Figure 1 Scheme of the puzzle sequence used in our escape room. Numbers in parentheses correspond to the numbers of the puzzles used in the text. Black dots mark the positions of the combination locks or lock boxes to be opened. The scientific phenomena addressed in these puzzles and the materials used are compiled in Table 1.

Figure 2 Combination lock boxes used for the escape room, shown here with some items used in the escape room (key to open a door, 3.5′′ floppy disc and mobile phone). Boxes are marked with symbols to highlight to which puzzle they belong.

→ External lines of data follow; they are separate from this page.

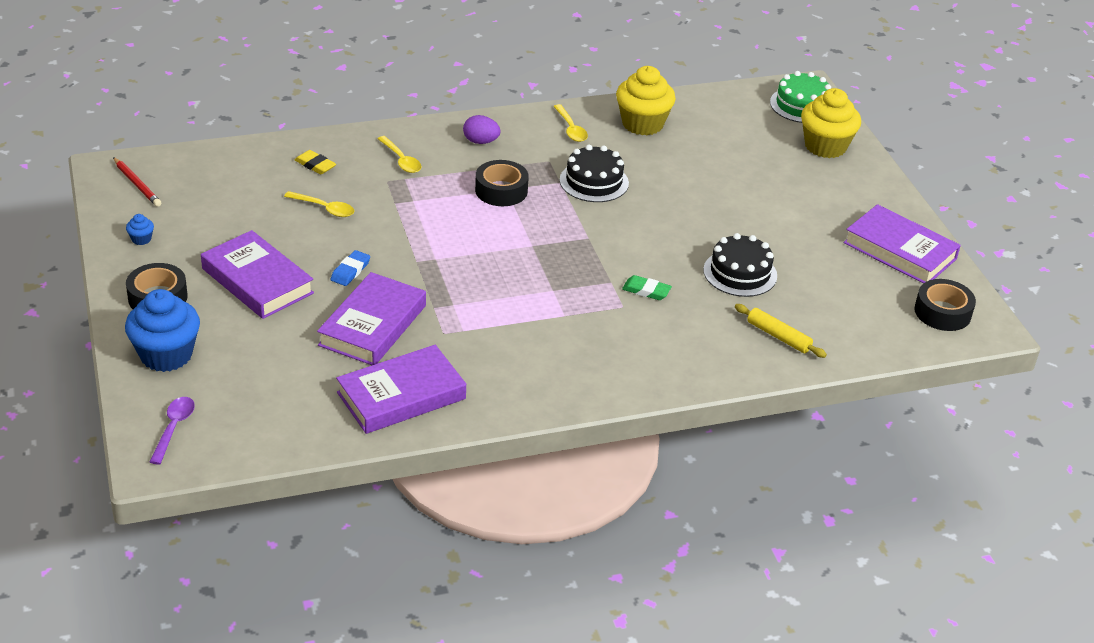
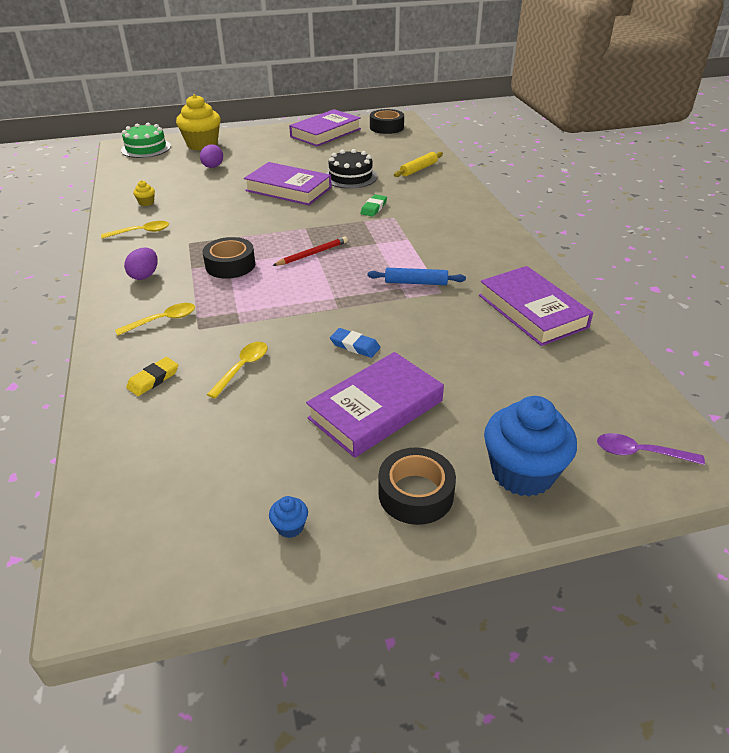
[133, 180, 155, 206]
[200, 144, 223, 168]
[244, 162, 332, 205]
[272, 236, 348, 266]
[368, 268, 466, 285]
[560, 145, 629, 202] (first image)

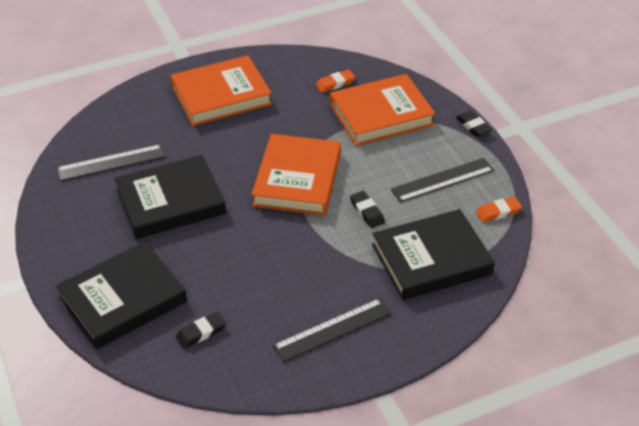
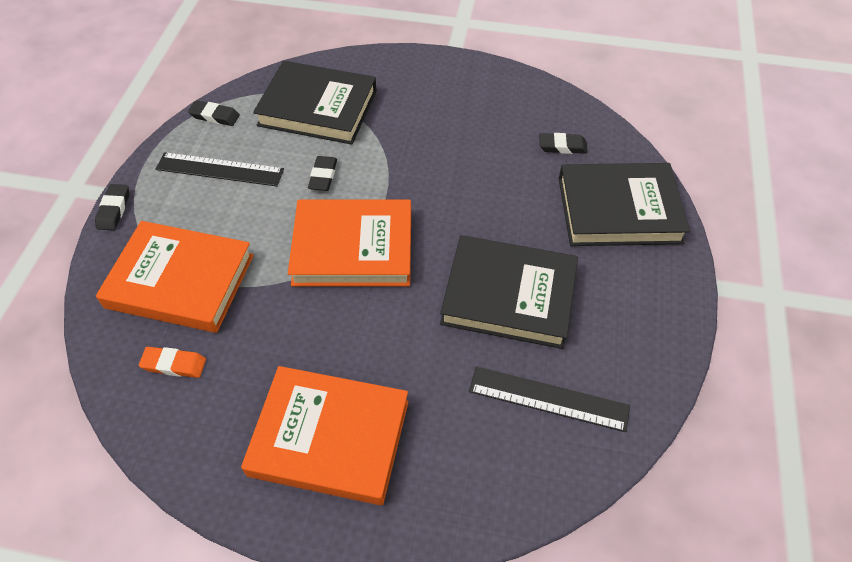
[188, 100, 240, 126]
[288, 200, 411, 286]
[273, 298, 391, 362] (first image)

The central idea of the escape room is that the players find a hastily abandoned laboratory with unfinished experiments related to materials science and crystallography which they should complete. Once all experiments are finished, the players will find the reason why the scientists have left. The experiments are designed as (and hereafter termed) puzzles. The escape room is located in areas that are normally used for laboratory courses and consist of four sub-rooms, which have to be opened sequentially. The available devices and apparatus give the rooms the feeling of `real labs'. Authenticity is usually positively recognized by the players (Veldkamp et al., 2021). Present devices which are not involved in the puzzles of the escape room are marked accordingly.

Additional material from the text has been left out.